Any highly accurate translation of an ancient language is going to be at a high reading level. Popular Formal Equivalence translations are the KJV, the NASB, and the ESV etc., all of which are probably at a college or high high school reading level.


Dynamic Equivalence = "thought for thought" translation. In order to be more readable and understandable, the writers of Dynamic Equivalence translations translate the thoughts and intents of the Hebrew and Greek rather than the specific words and syntax. This provides an easier and clearer read. However, a greater amount of theological interpretation necessarily goes into translating the Bible's Hebrew and Greek content into English content. Generally, the lower the reading level of the translation the more theological interpretation is involved in translation.
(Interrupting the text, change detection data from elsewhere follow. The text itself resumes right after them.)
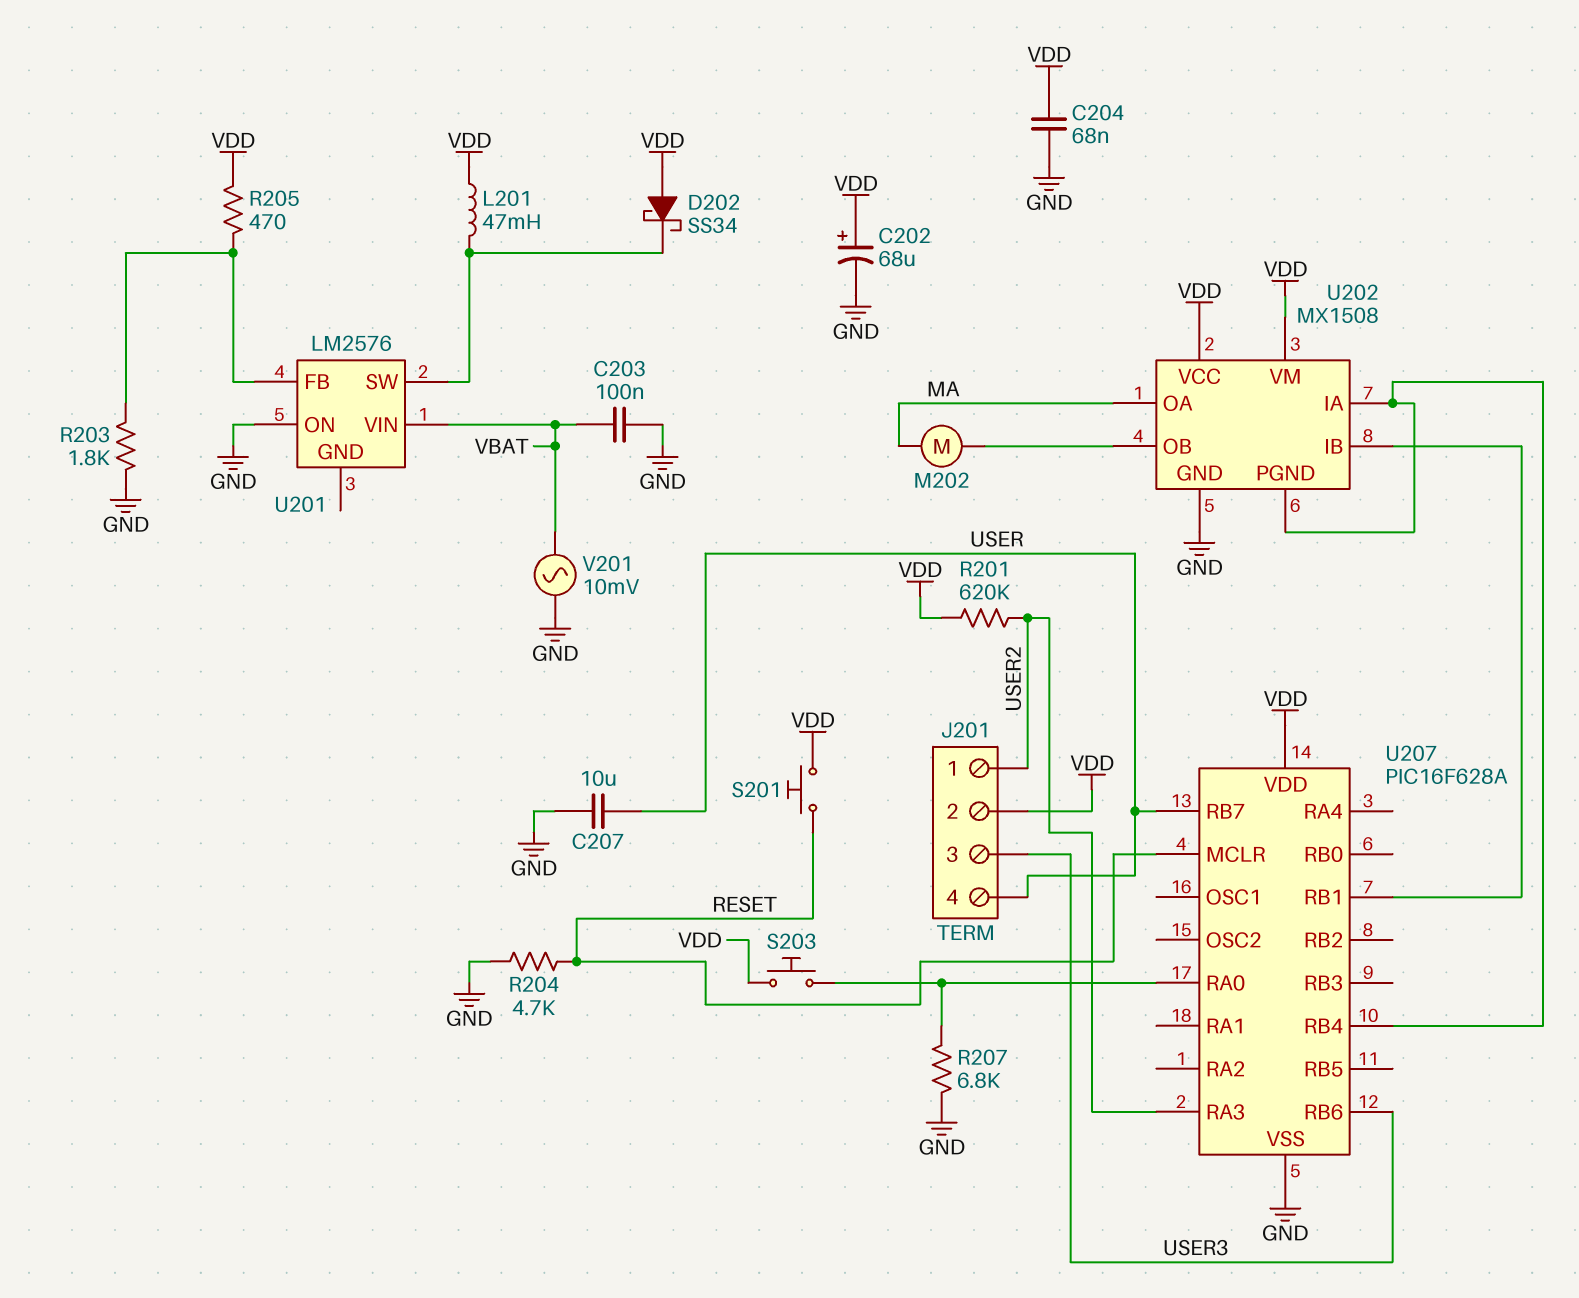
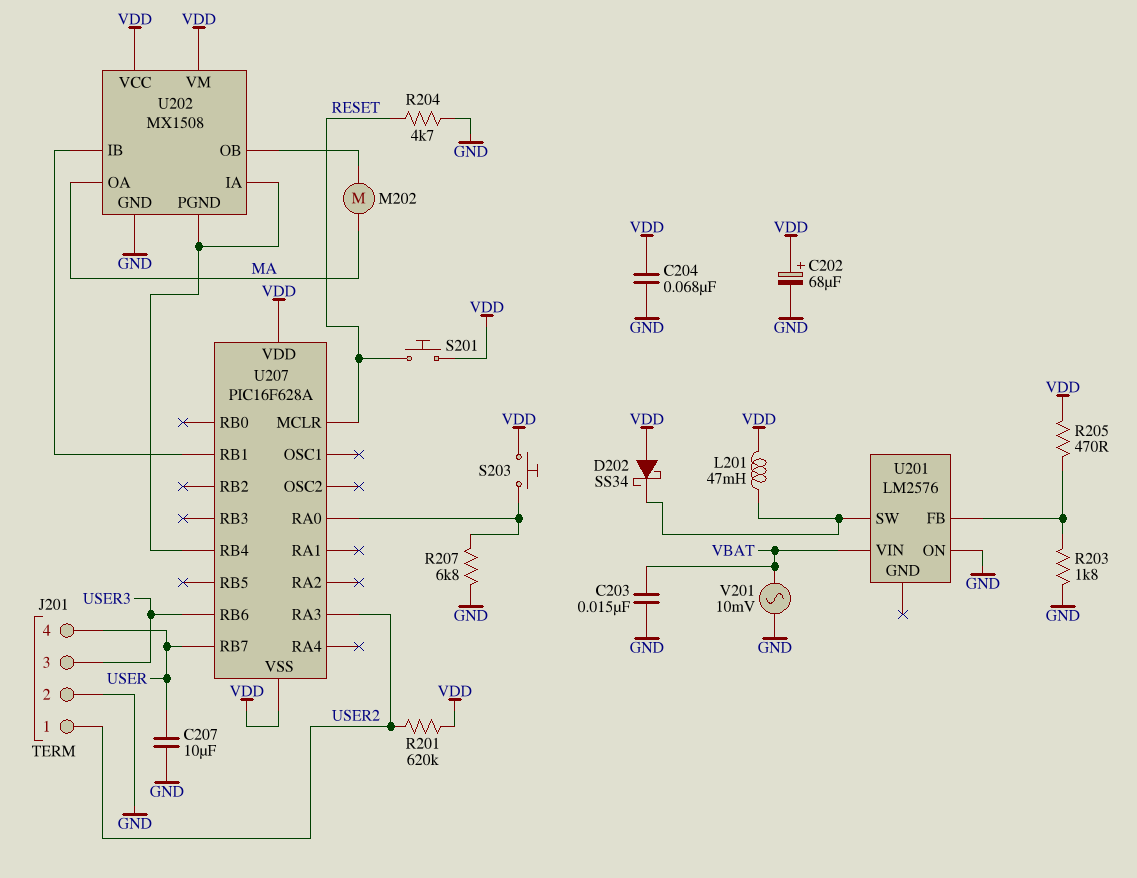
C203: 100nF (GND, VBAT) -> 15nF (GND, VBAT)
J201 pin 2: VDD -> GND
U207 pin VSS: GND -> VDD

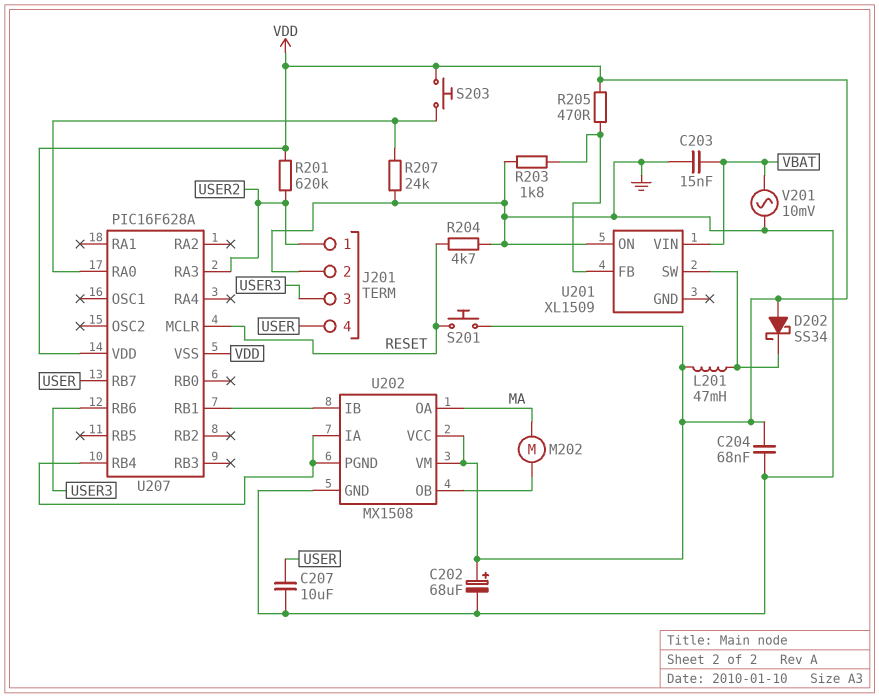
R207: 6.8k (GND, U207/RA0) -> 24k (GND, U207/RA0)
U201: LM2576 -> XL1509

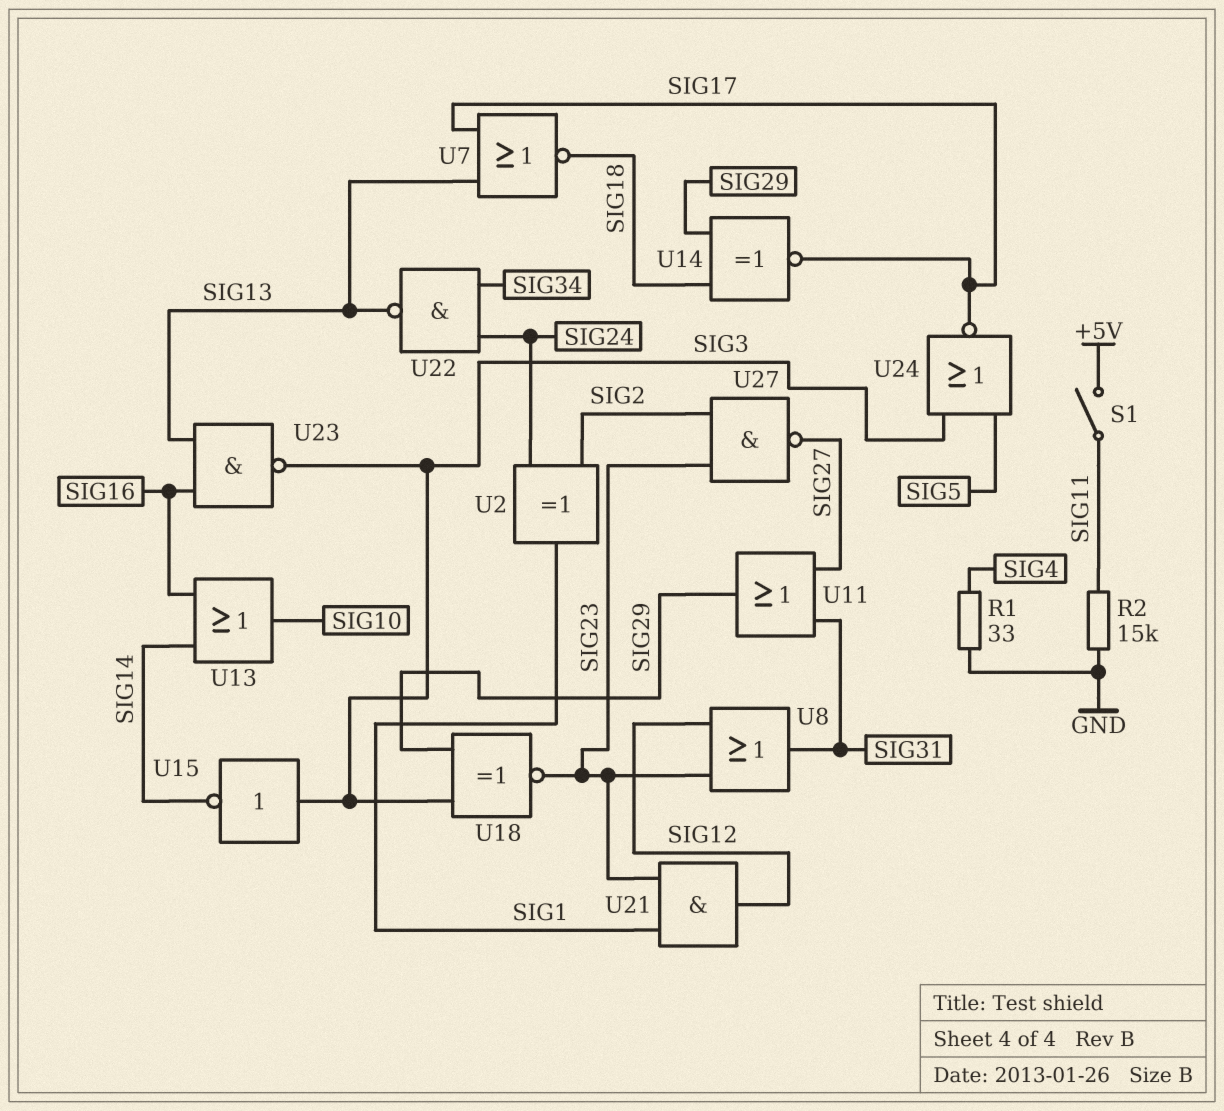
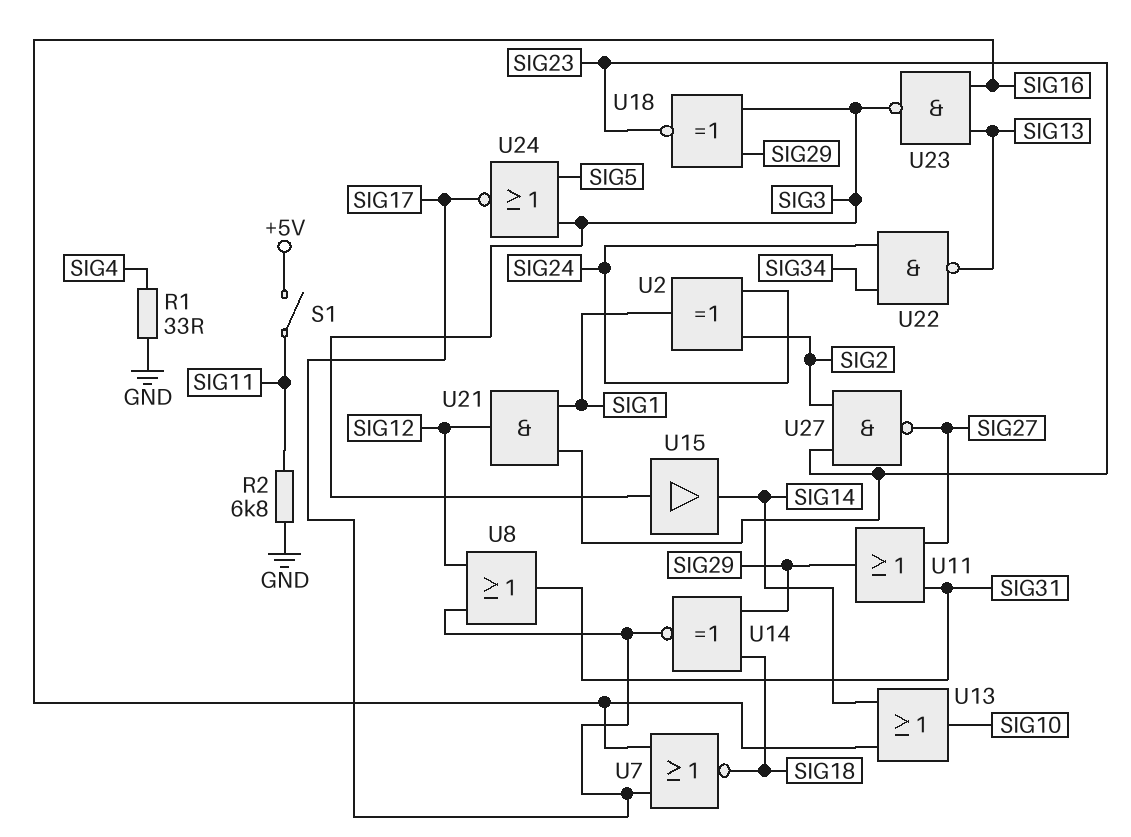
R2: 15k (GND, SIG11) -> 6.8k (GND, SIG11)
U7: NOR (in SIG13, in SIG17, out SIG18) -> NOR (in SIG16, in SIG17, out SIG18)
U8: OR (in SIG12, in SIG23, out SIG31) -> OR (in SIG12, in SIG17, out SIG31)
U15: NOT (in SIG3, out SIG14) -> buffer (in SIG3, out SIG14)

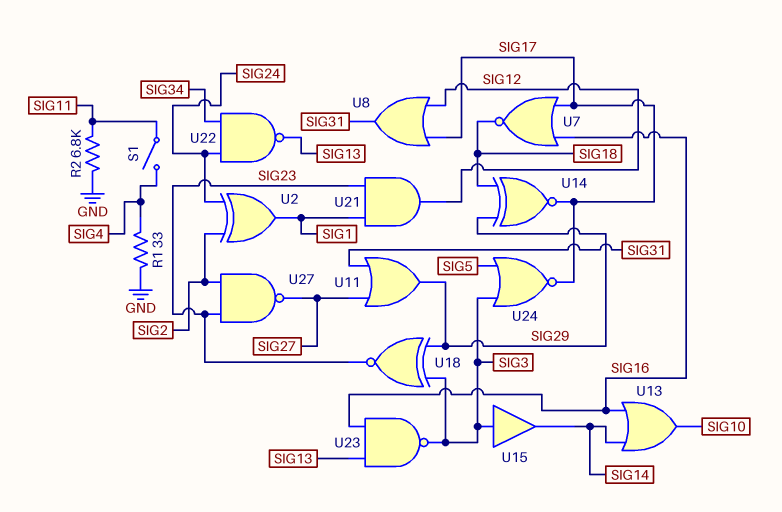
S1: switch (+5V, SIG11) -> switch (SIG4, SIG11)

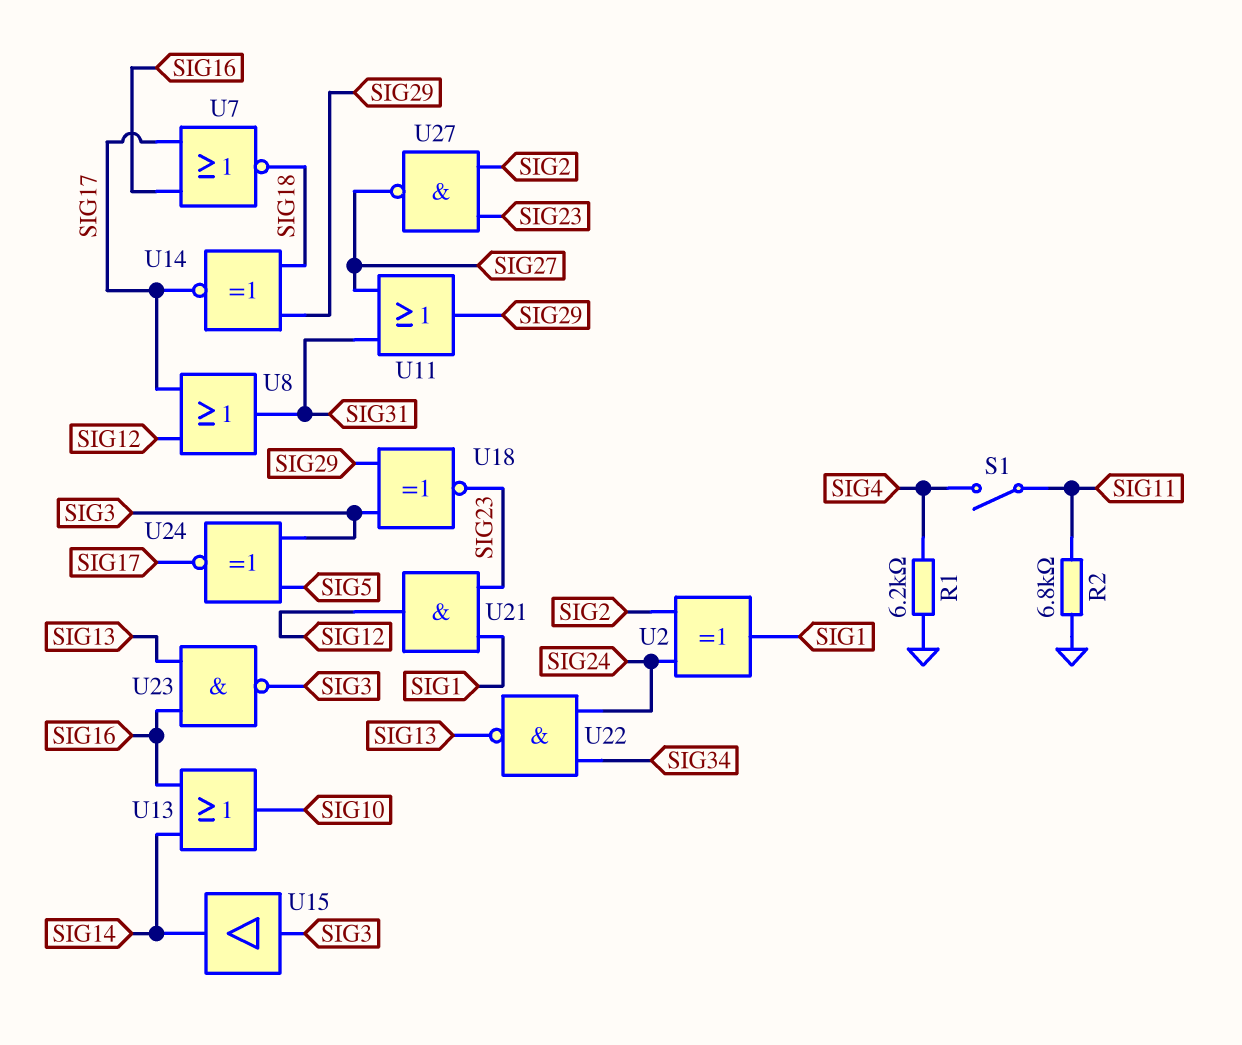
R1: 33 (GND, SIG4) -> 6.2k (GND, SIG4)
U24: NOR (in SIG3, in SIG5, out SIG17) -> XNOR (in SIG3, in SIG5, out SIG17)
Dynamic Equivalence translations are less literal and therefore more closed in their wording. They choose specific words and phrases, for instance the NLT uses "sin nature" rather than "flesh" throughout the New Testament. This makes an interpretation for the reader since some would argue that the "sin nature" in the heart, soul, and spirit is removed during regeneration and that only the physical body or the "flesh" retains a sinful nature. The NLT translators chose to answer the question is sin nature (after conversion) in the physical man or the whole man? Therefore they do not translate literally into "flesh" but rather "sin nature." This example is a little extreme, but it does reveal the kind of changes that can be made in Dynamic Equivalent translations.
Dynamic Equivalent translations are all easier to read and reside at a lower reading level. Dynamic Equivalent translations include the NIV, the NLT, NCV which are all probably at a high school level or lower.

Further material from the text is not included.